Esas No: 2017/3455
Karar No: 2020/2363
Karar Tarihi: 30.06.2020
Yargıtay 16. Hukuk Dairesi 2017/3455 Esas 2020/2363 Karar Sayılı İlamı
"İçtihat Metni"
MAHKEMESİ :KADASTRO MAHKEMESİ
DAVA TÜRÜ : KADASTRO TESPİTİNE İTİRAZ
KANUN YOLU : TEMYİZ
Taraflar arasında görülen dava sonucunda verilen hükmün Yargıtay"ca duruşmalı olarak incelenmesi istenilmekle; duruşma için belli edilen 30.06.2020 gün ve saatte temyiz eden ... ve diğerleri vekili Avukat Murat Kahveci ile ... vekili Avukat ... geldiler. Aleyhine temyiz istenilen taraftan gelen olmadı. Gelenlerin yüzlerine karşı duruşmaya başlandı. Sözlü açıklamaları dinlendikten sonra duruşmanın bittiği bildirildi. Süresi içinde inceleme raporu ve dosyadaki belgeler okundu. GEREĞİ GÖRÜŞÜLDÜ:
Kadastro sırasında, ... Köyü çalışma alanında bulunan 157 ada 6 parsel sayılı 1.471,76 metrekare yüzölçümündeki taşınmaz Asliye Hukuk Mahkemesinde dava konusu olduğundan söz edilerek malikhanesi açık bırakılmak suretiyle tespit edilmiştir. Davacı... ve diğerleri tarafından davalılar aleyhine Asliye Hukuk Mahkemesinde açılan tapu iptali ve elatmanın önlenmesi, davası davaya konu olan parsel hakkında tutanak düzenlenmiş olması nedeniyle Kadastro Mahkemesine aktarılmıştır. Kadastro Mahkemesinde çekişmeli parsel tutanağı ile dava dosyası birleştirilerek yapılan yargılama sonunda davanın reddine ve çekişmeli parselin payları oranında davalılar ... ve müşterekleri adına tesciline karar verilmiş; hüküm, davacılar ... ve diğerleri vekili tarafından temyiz edilmiştir.

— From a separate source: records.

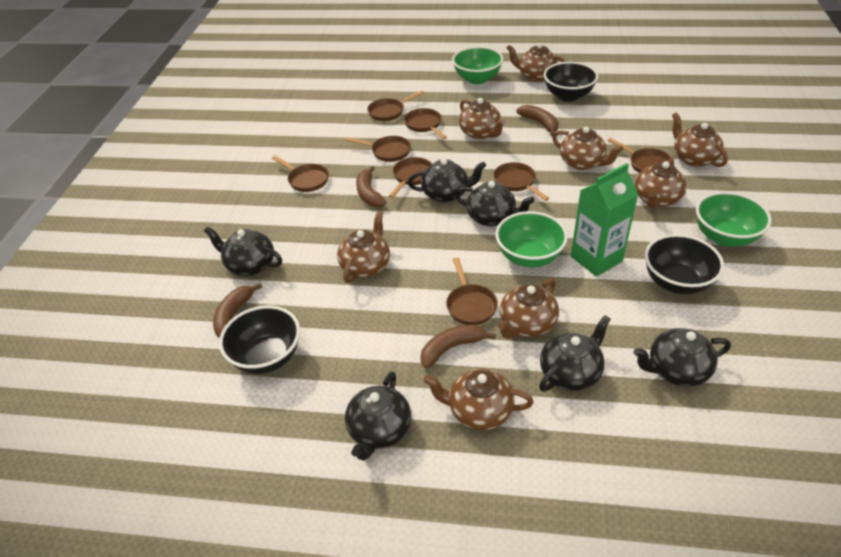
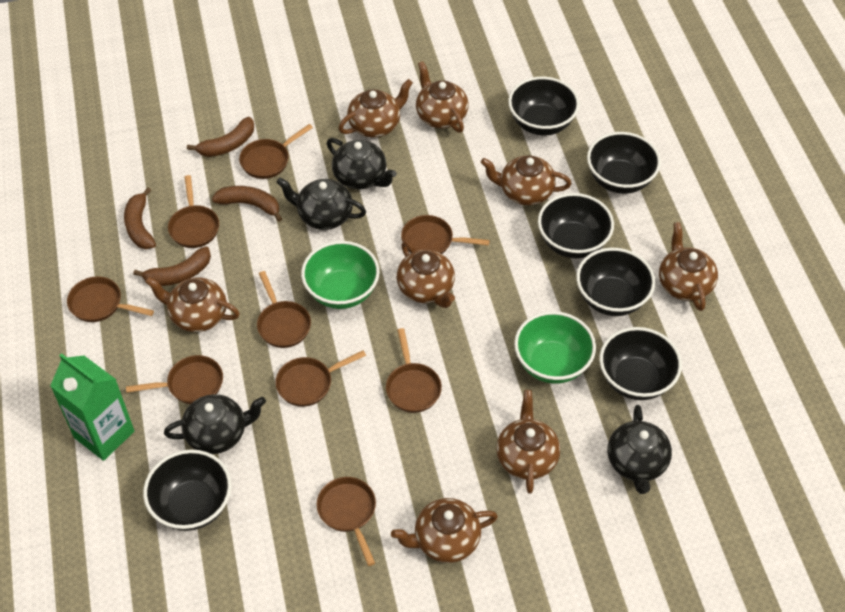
black bowl: 3 -> 6
black teapot: 6 -> 4
brown pan: 8 -> 9
green bowl: 3 -> 2

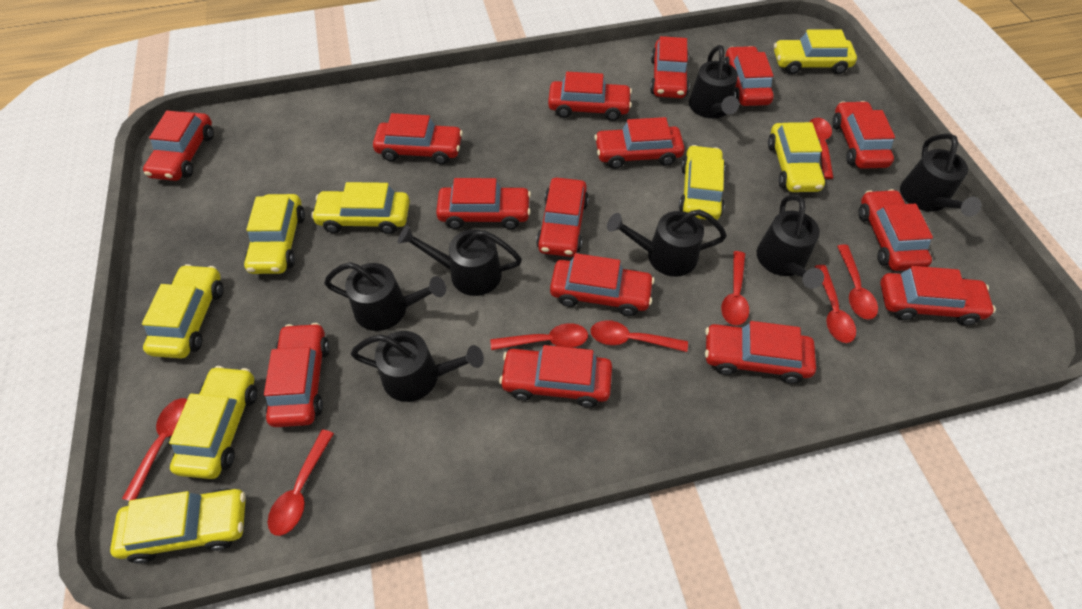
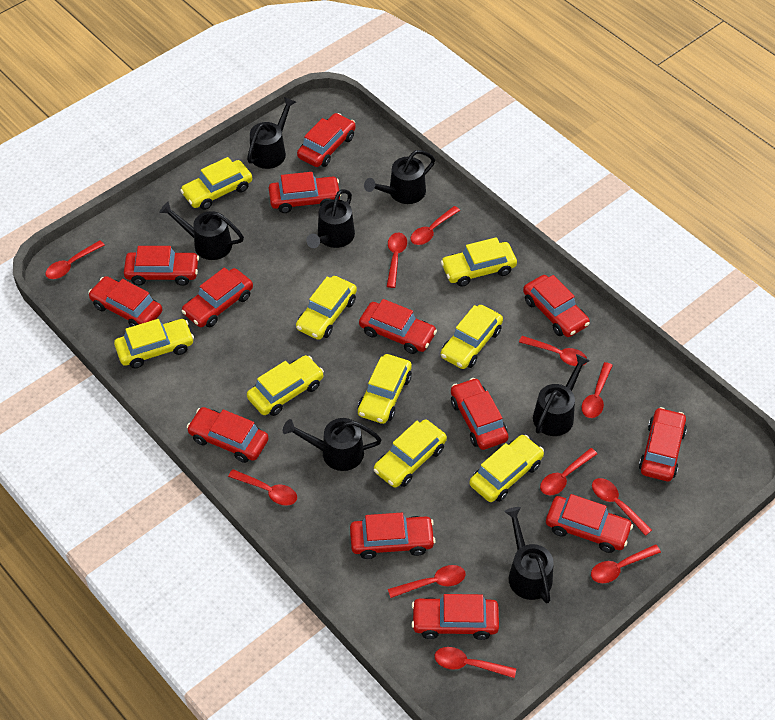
red car: 15 -> 13
red spoon: 8 -> 11
yellow car: 8 -> 9

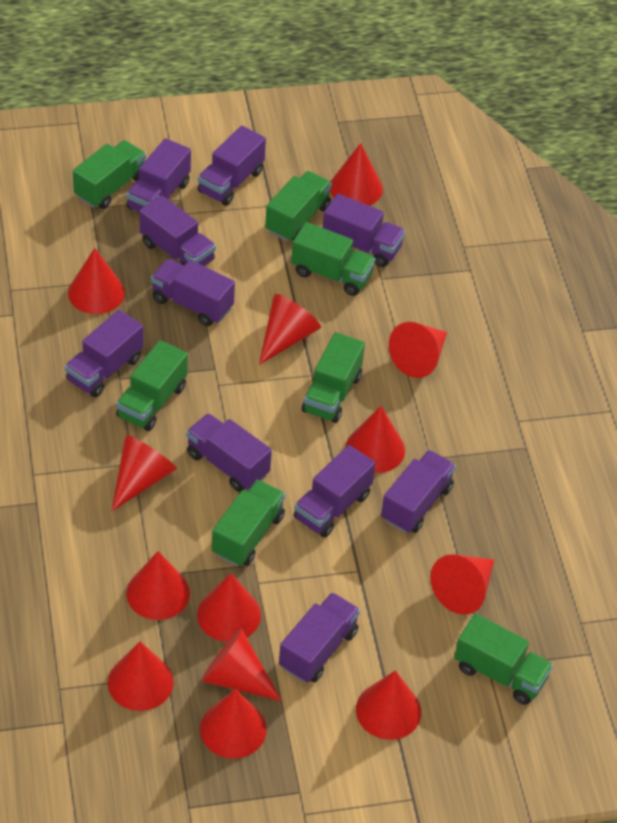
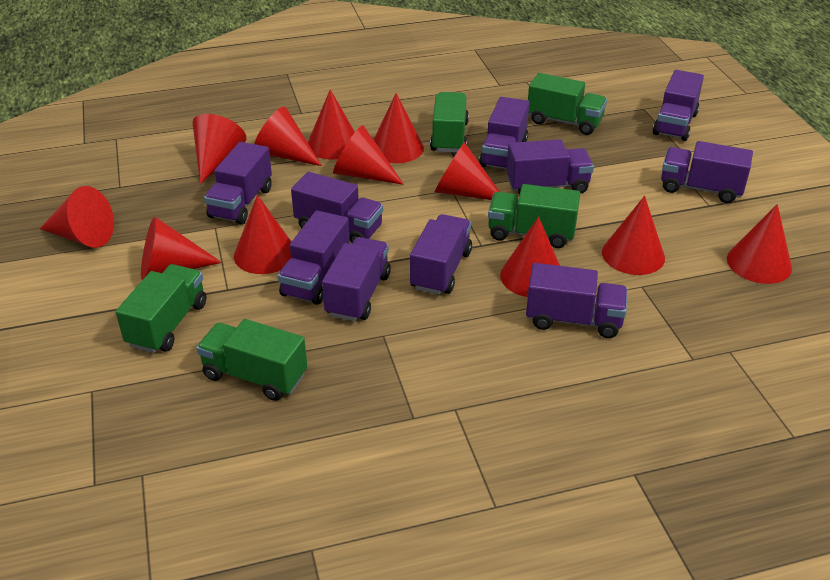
green truck: 7 -> 5
red cone: 13 -> 12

Çekişmeli 157 ada 6 parsel taşınmazlar, kadastro tespiti sırasında Asliye Hukuk Mahkemesinde dava konusu olduğundan söz edilerek malik hanesi açık bırakılarak tespit edilmiştir. Davacılar... ve müşterekleri tarafından davalılar aleyhine Asliye Hukuk Mahkemesinde Mart 1290 tarih 9/18 defter varak sayılı ... mevkiindeki 4000 dönüm yüzölçümlü çiftlik hakkında oluşturulan tarafları; “...” ve “..." ve “...Çiftliği” sınırlı; Mart 1290 tarih 9/19 defter varak sayılı,...Çiftliği mevkiindeki 3000 dönüm yüzölçümlü çiftlik hakkında oluşturulan, tarafları; “..." ve ...” ve "..." ve “...” ve “...çiftliği" sınırlı; Mart 1290 tarih 9/20 defter varak sayılı, ...Çiftliği mevkili 7000 dönüm yüzölçümlü çiftlik hakkında oluşturulan, tarafları “..." ve “...” ve “...” sınırlı tapu kayıtları ile bu kayıtlardan gelme Ağustos 1326 tarih 2, 3 ve 4 nolu ve Şubat 1962 tarih 1, 2 ve 3 nolu tapu kayıtlarına dayanılarak açılan tapu iptali ve elatmanın önlenmesi davası dava konusu taşınmaz hakkında tutanak düzenlenmiş olması nedeniyle Kadastro Mahkemesine aktarılmıştır, Kadastro Mahkemesinde yapılan yargılama sonunda davalı ve öncüllerinin çekişmeli taşınmaz üzerinde Medeni Kanun’un yürürlüğe girdiği 1926 yılından önce 10 yılı aşkın süre ile aralıksız, çekişmesiz ve malik sıfatıyla zilyetliğinin sürdüğü, malik sıfatıyla süren zilyetliklerinin Medeni Kanun’un yürürlüğünden sonra ve kadastro tespitine kadar kesintisiz olarak devam ettiği, bu suretle Arazi Kanunnamesinin 20 ve 78. maddeleri gereğince davacı... ve müştereklerinin dayanağını oluşturan ve uygulama yeteneği bulunmayan tapu kayıtlarının hukuki kıymetini kaybettiği, davalı tarafın dayanağı olan tapu kayıtlarının çekişmeli taşınmaza uyduğu ve davalı taraf yararına edinme koşullarının oluştuğu kabul edilmek suretiyle çekişmeli taşınmazın davalılar adına tapuya tesciline karar verilmiştir.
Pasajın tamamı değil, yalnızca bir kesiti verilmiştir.